I don’t know how it happened, how it came down to that. Liz was in my English class, she was a hippie by any standard, and most guys would have been repulsed by the simple fact she never wore deodorant. I thought she was wonderful, tangled black hair, olive skin, natural smell and all.
I knew she always got on campus late, and more often than not had to park near the edge of the parking lot. When she left the lot was empty except for very few cars. I lied to the professor, told her my brother had called, and was in a wreck, he needed a ride home. I went out and waited about fifty yards from her car, off in the side of the lot, nearly hiding in the bushes. I dressed completely in black usually, so no one noticed when I was wearing black jeans and a black sweater, it worked as no one that left seemed to notice me.

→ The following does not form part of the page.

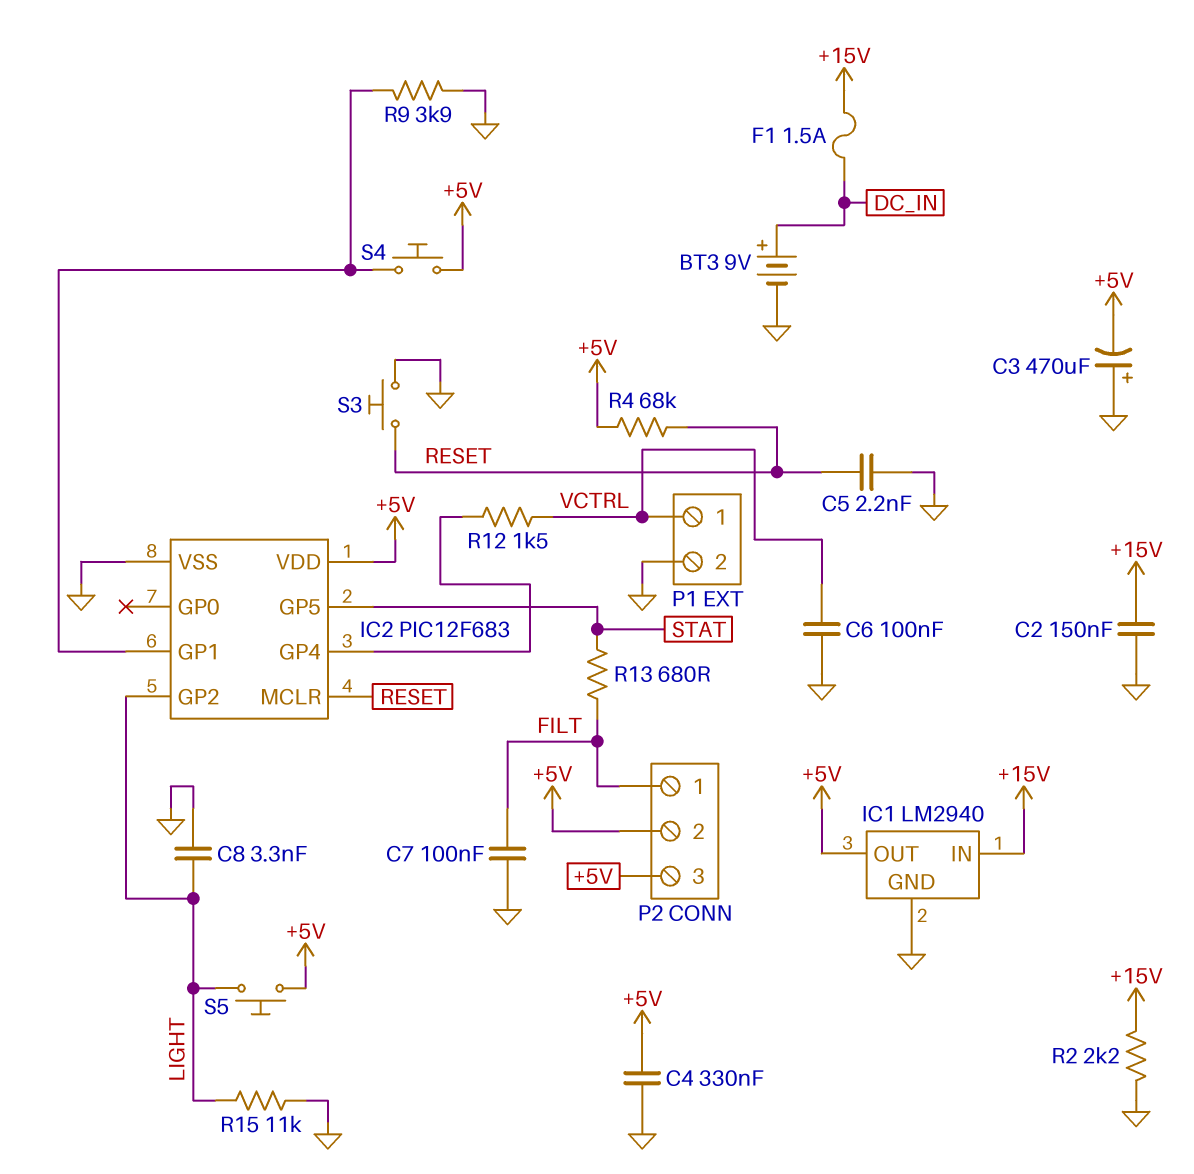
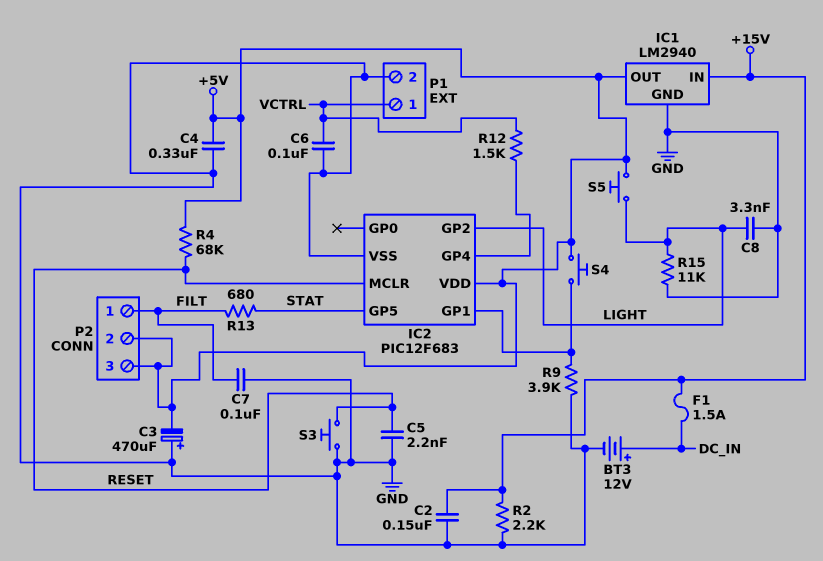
BT3: 9V (plus DC_IN, minus GND) -> 12V (plus DC_IN, minus GND)

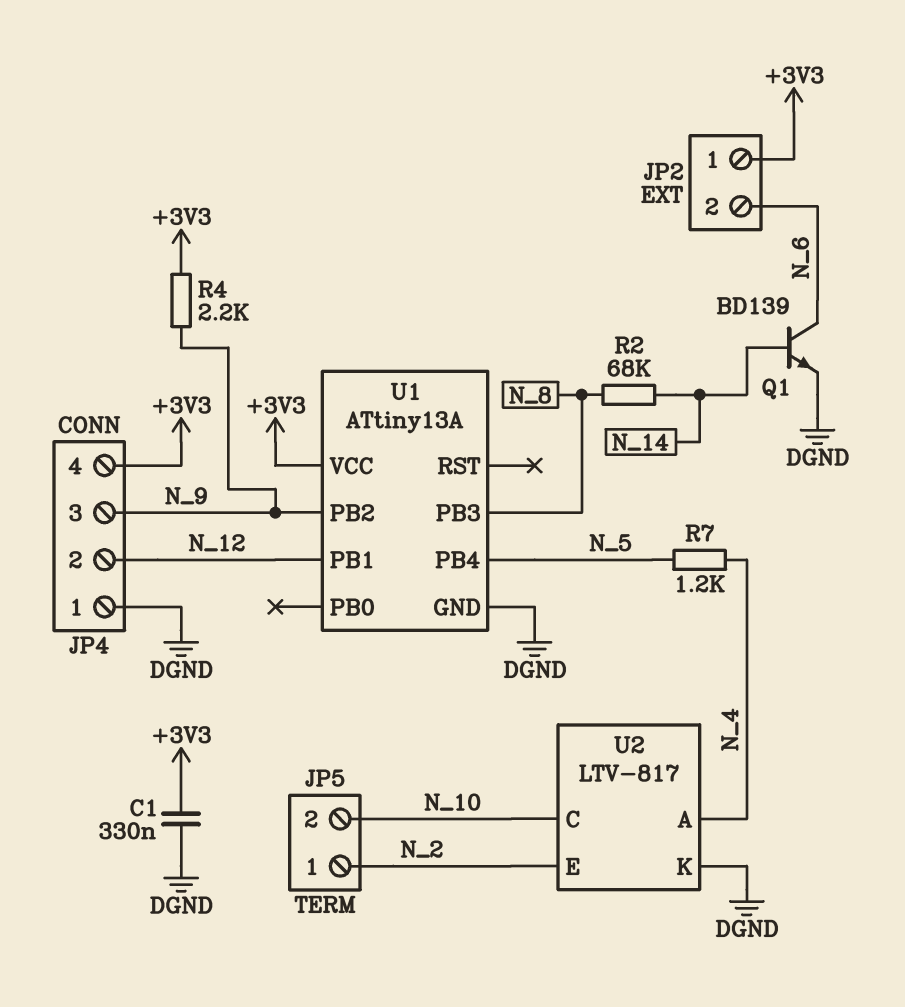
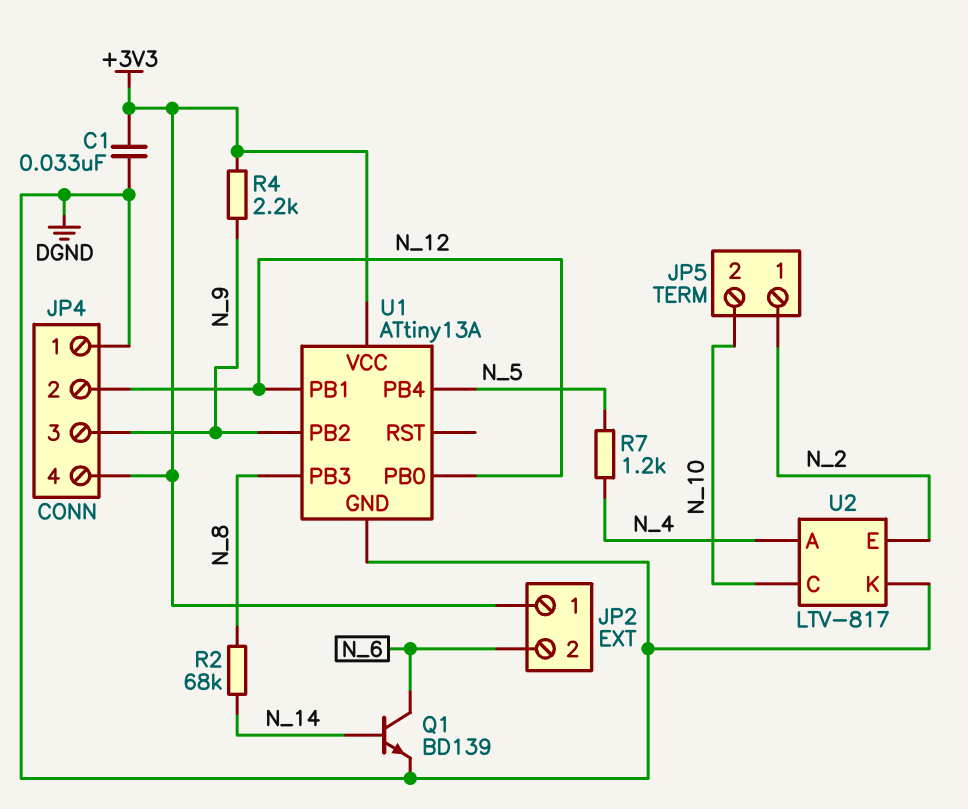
C1: 330nF (+3V3, DGND) -> 33nF (+3V3, DGND)
U1 pin PB0: none -> N_12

I wanted to run away, run to my car, drive home and scold myself for hours in the mirror for even thinking about what I was about to do. Right before my conscious was going to win though, I saw her walking up from the other end of the parking lot. She didn’t look as nervous as usual when she walked to car. She often asked me to walk with her after class so she wouldn’t havta worry about anyone jumping her. I felt like a such a shit as I sunk a lil farther into the shadows on the driver’s side of her car.
She looked so great in her cloths from good-will, the bell-bottoms were stretched tight on her ass just below a light coat that was wore over a fuzzy sweater. I could smell her as she walked beside her car, it was a musky scent covered up by a strong smoky smell, not of cigarettes and nicotine though. I knew the smell pot from family and friends, as well as a few of my own experiences.
I moved just as she unlocked and opened the back door to put her books inside. I rushed silently up behind her, I didn’t want her to see my face, to feel that betrayal yet. I clamped my hand over her mouth and my other arm around her waist. She struggled and tried to scream. “Shh, sh, shh.. quiet down, or I’ll make this painful.” I whispered and prayed she didn’t recognize my voice.